In 2020, 2.4 billion people cooked with traditional polluting fuels and technologies worldwide. The associated premature deaths from household air pollution totaled nearly 3.2 million annually, mainly affecting women and children. Nonrenewable wood fuels for cooking accounted for a gigaton of CO2 emissions, and burning residential solid fuels comprised 58 percent of black carbon emissions. The cost of inaction for health, gender, and climate/environment is $2.4 trillion annually.
Without accelerated action, the 2022 Tracking Sustainable Development Goal 7 report estimates 2 billion people will not have access to clean cooking technologies in 2030. Progress requires political commitment, investments, knowledge, and innovation centered on the needs of end-users. Priority must be given to improvements of the overall ecosystem.
The World Bank is tackling the multisector development challenge of clean cooking access by catalyzing action through political prioritization, financing, knowledge creation, and partnerships. The World Bank is mainstreaming clean cooking into energy-access projects at the country and regional level.
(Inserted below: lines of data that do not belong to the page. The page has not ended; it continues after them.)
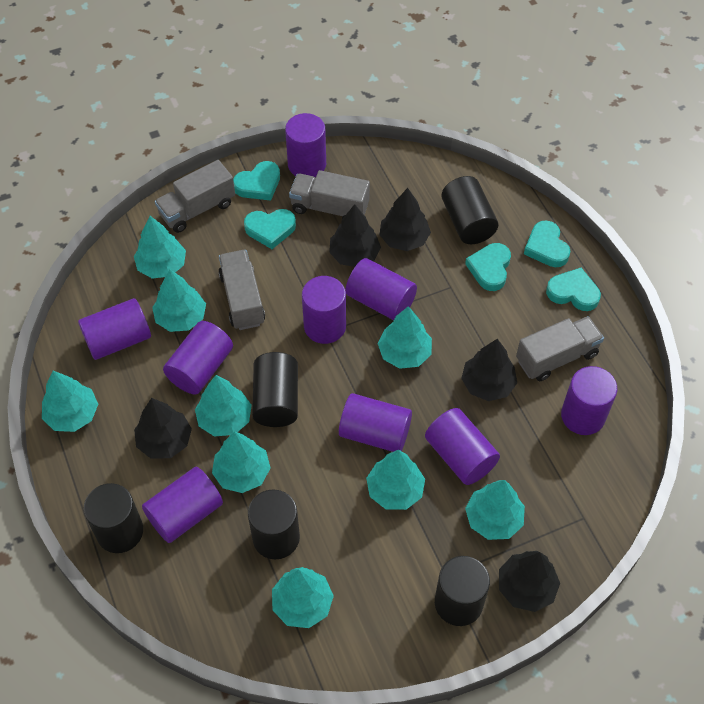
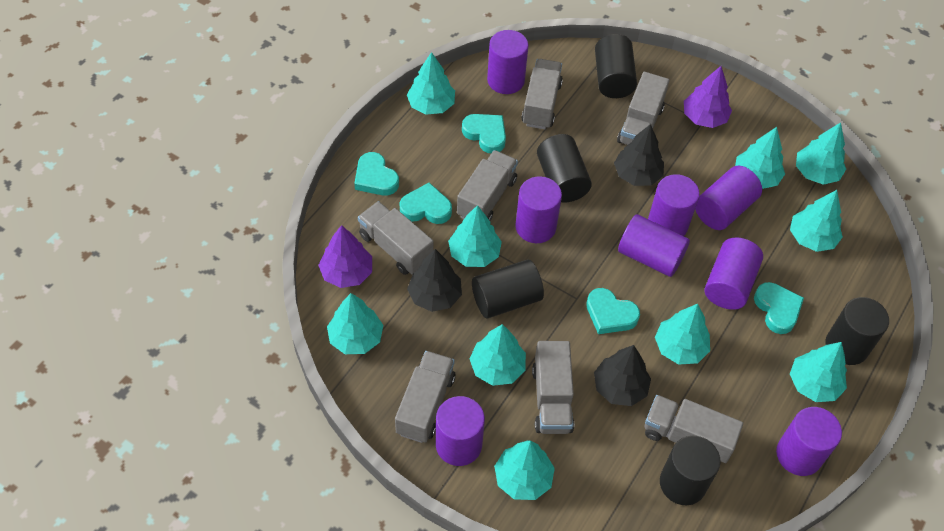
black tree: 5 -> 3
grey truck: 4 -> 7
purple cylinder: 9 -> 8
purple tree: 0 -> 2
turquoise tree: 9 -> 10

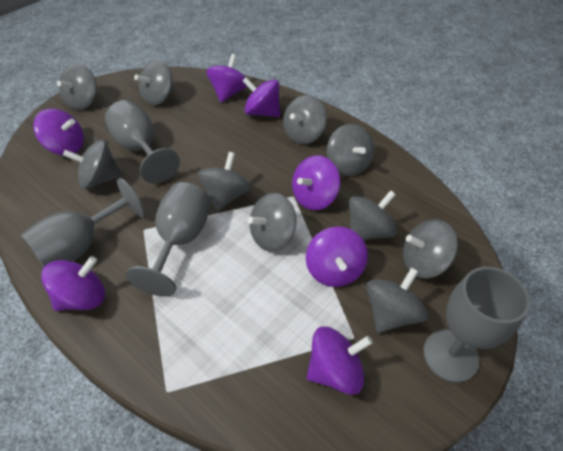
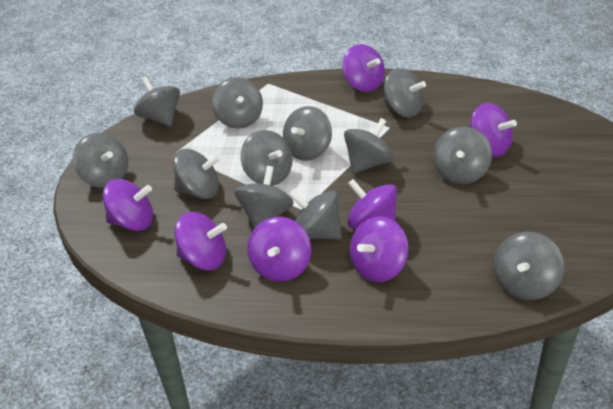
grey goblet: 4 -> 0
grey spinning top: 10 -> 12

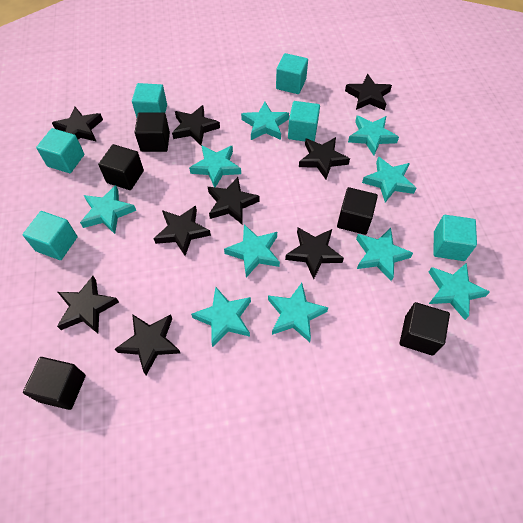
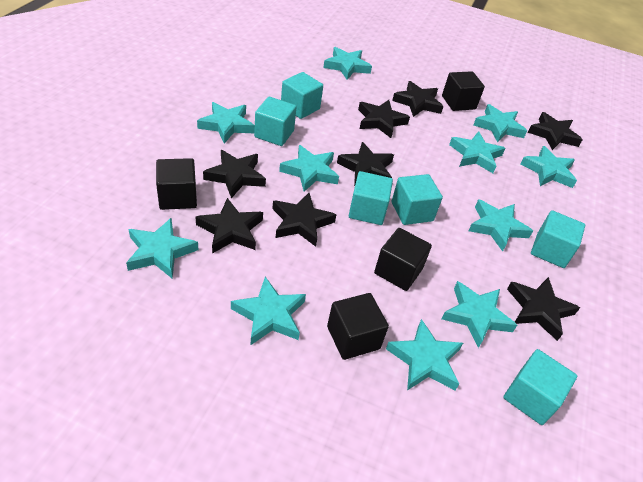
black cube: 5 -> 4
black star: 9 -> 8
turquoise star: 10 -> 11

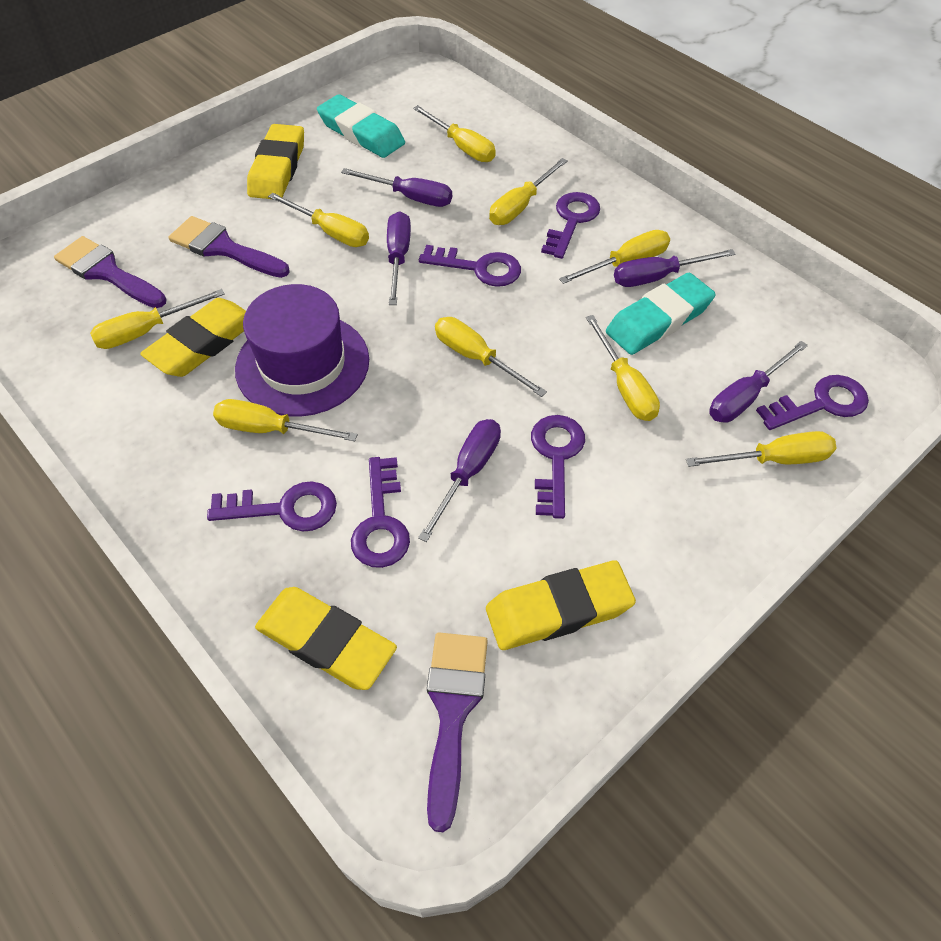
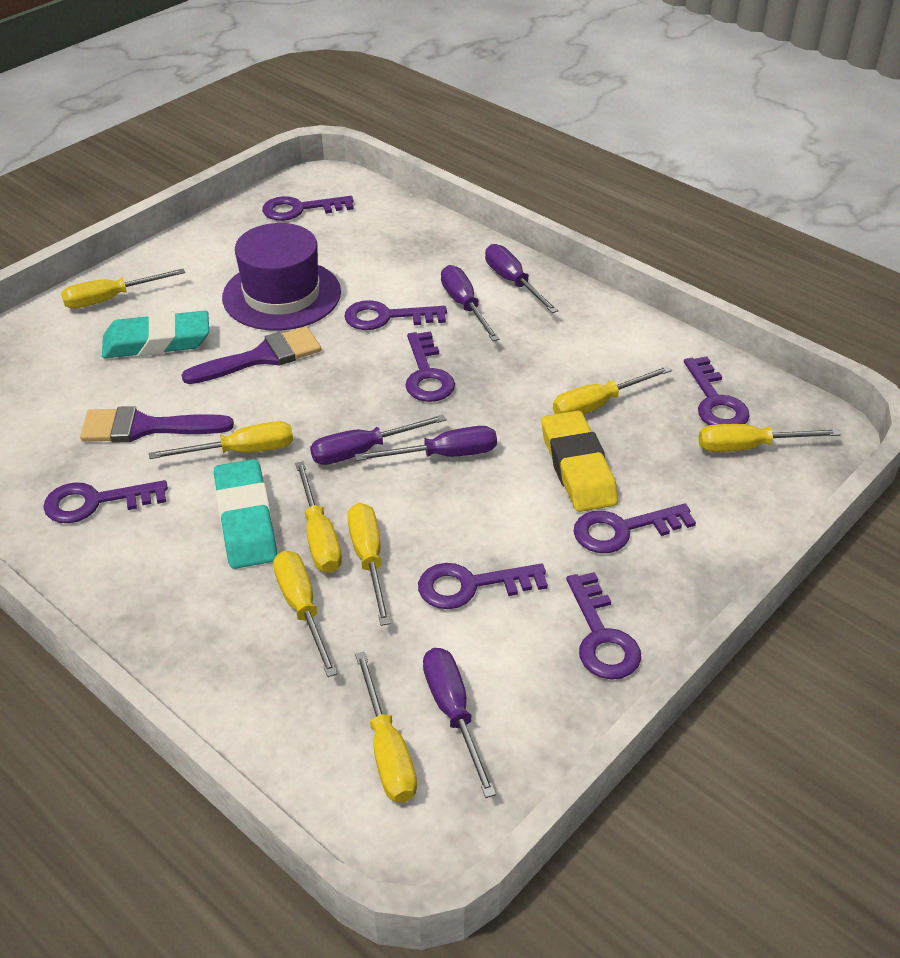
purple brush: 3 -> 2
purple key: 6 -> 8
yellow eraser: 4 -> 1
yellow screwdriver: 9 -> 8

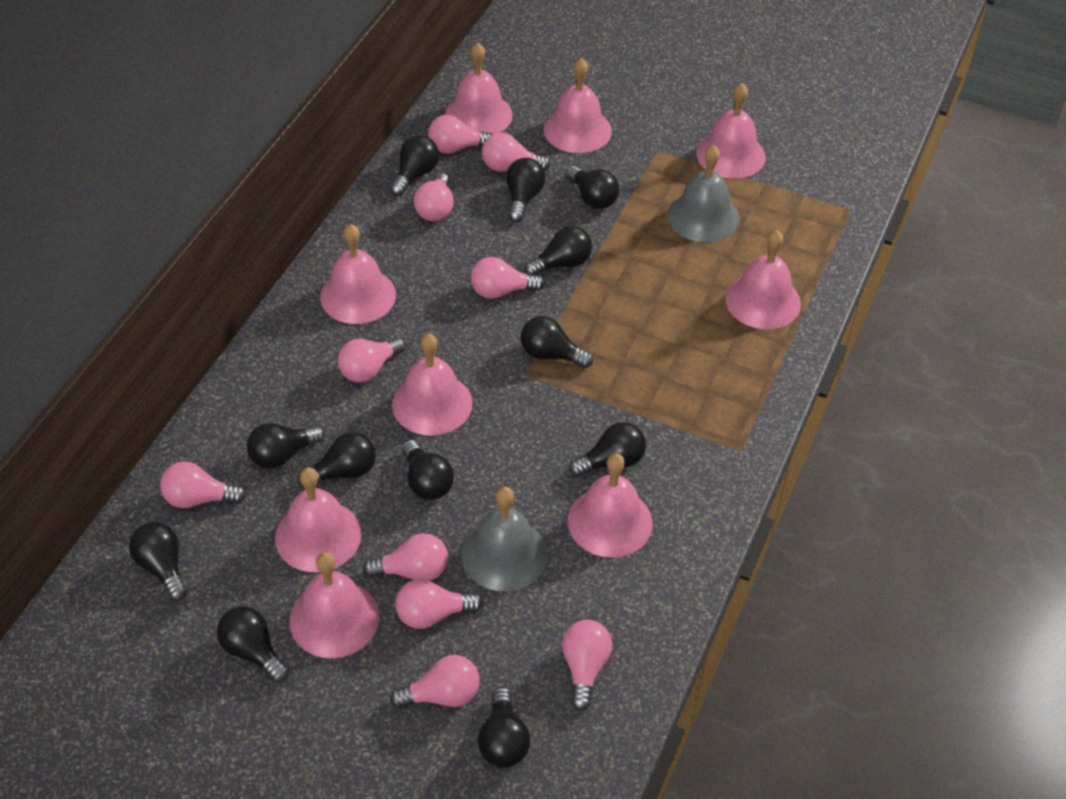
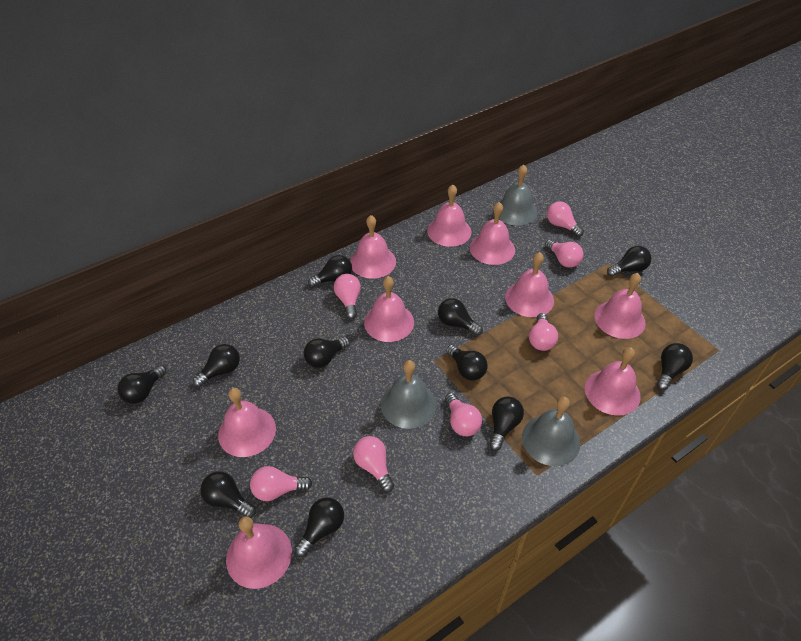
black light bulb: 12 -> 11
grey bell: 2 -> 3
pink light bulb: 10 -> 7

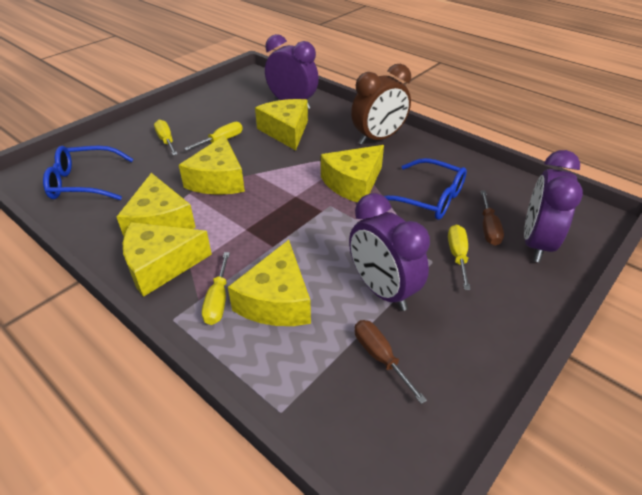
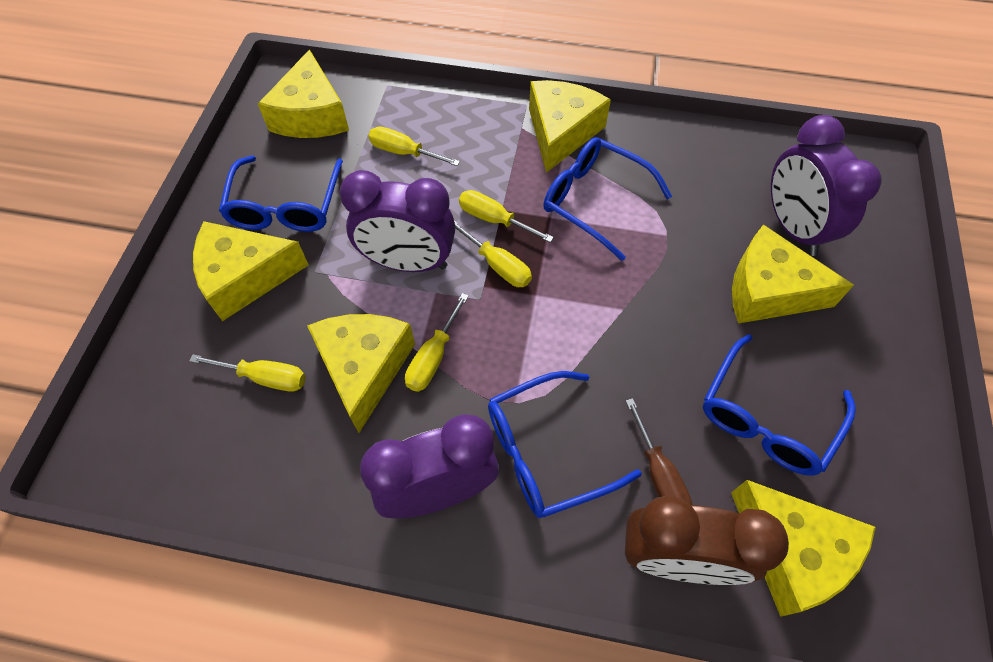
blue glasses: 2 -> 4
brown screwdriver: 2 -> 1
yellow screwdriver: 4 -> 5

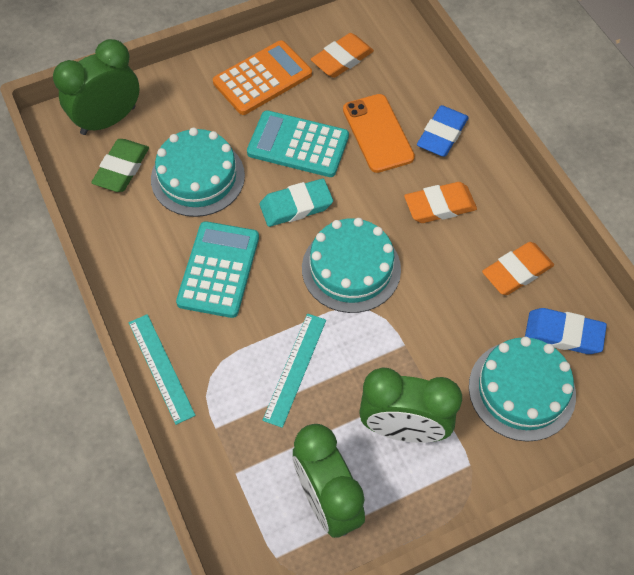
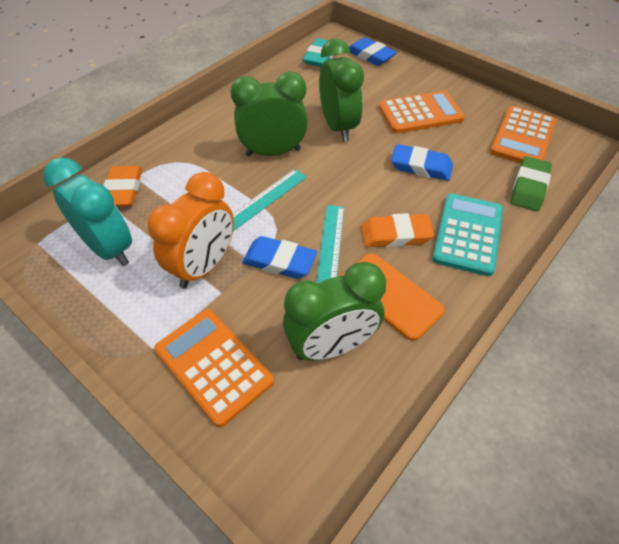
blue eraser: 2 -> 3
orange calculator: 1 -> 3
orange clock: 0 -> 1
orange eraser: 3 -> 2
turquoise cake: 3 -> 0
turquoise calculator: 2 -> 1
turquoise clock: 0 -> 1

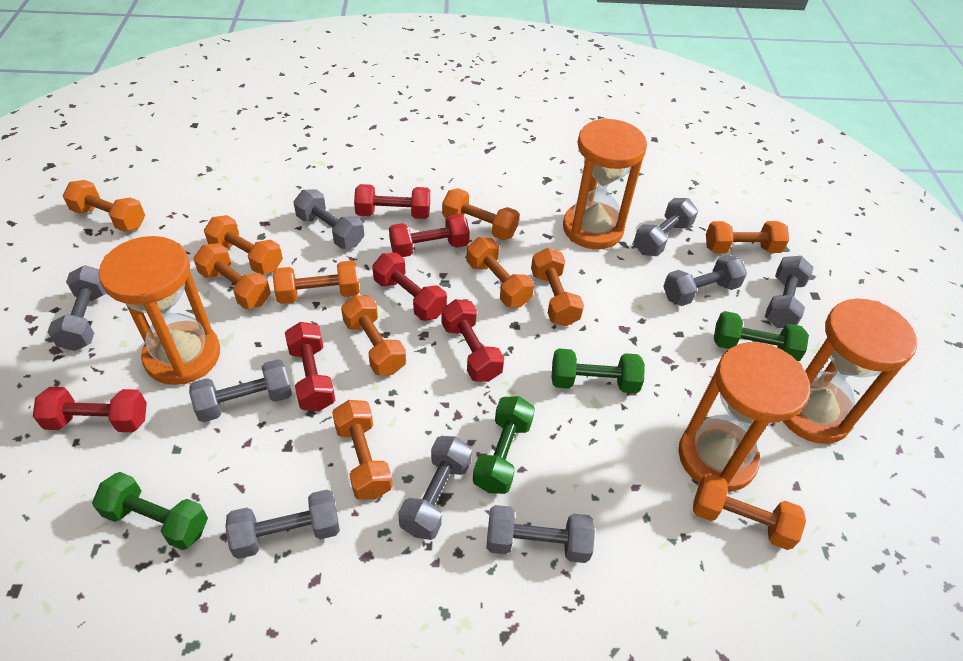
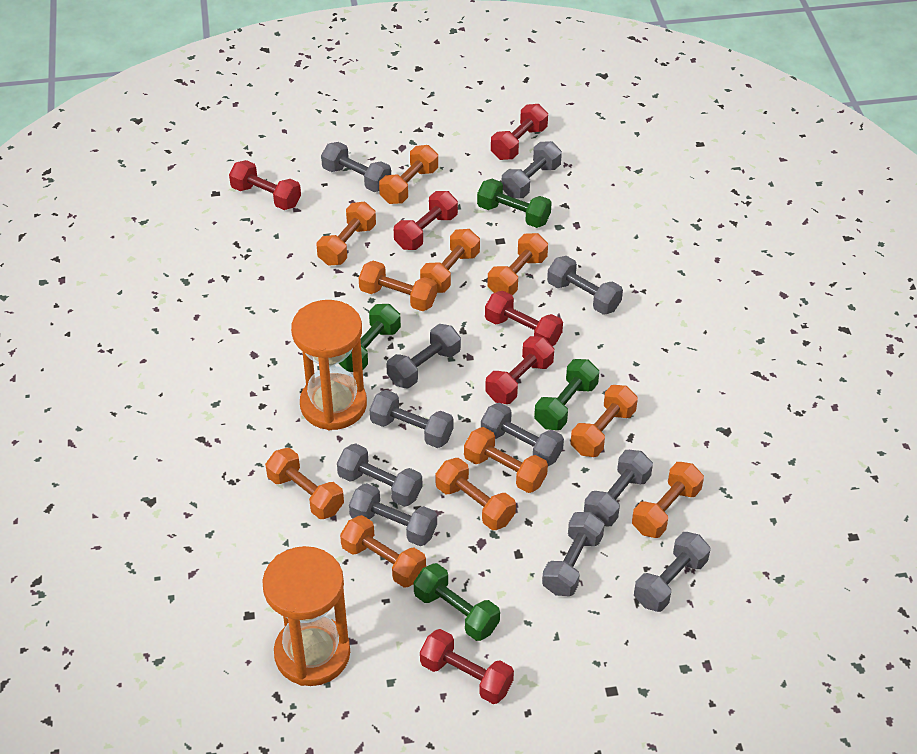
grey dumbbell: 9 -> 11
orange hourglass: 4 -> 2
The World Bank’s Energy Compact presented to the United Nations High-Level Dialogue on Energy in 2021 commits support to providing up to 100 million people with access to clean cooking by 2025. Aligned with this commitment, one of the World Bank’s corporate priorities is to track annual progress in helping people gain access to clean cooking during the International Development Association 20 (IDA20) cycle between July 2022–and June 2025. To further galvanize political commitment and investment, the World Bank established the CCF through the ESMAP in 2019. With a funding target of US$500 million, the aim is to catalyze US$2 billion in public and private investments to help 200 million people gain access to clean cooking.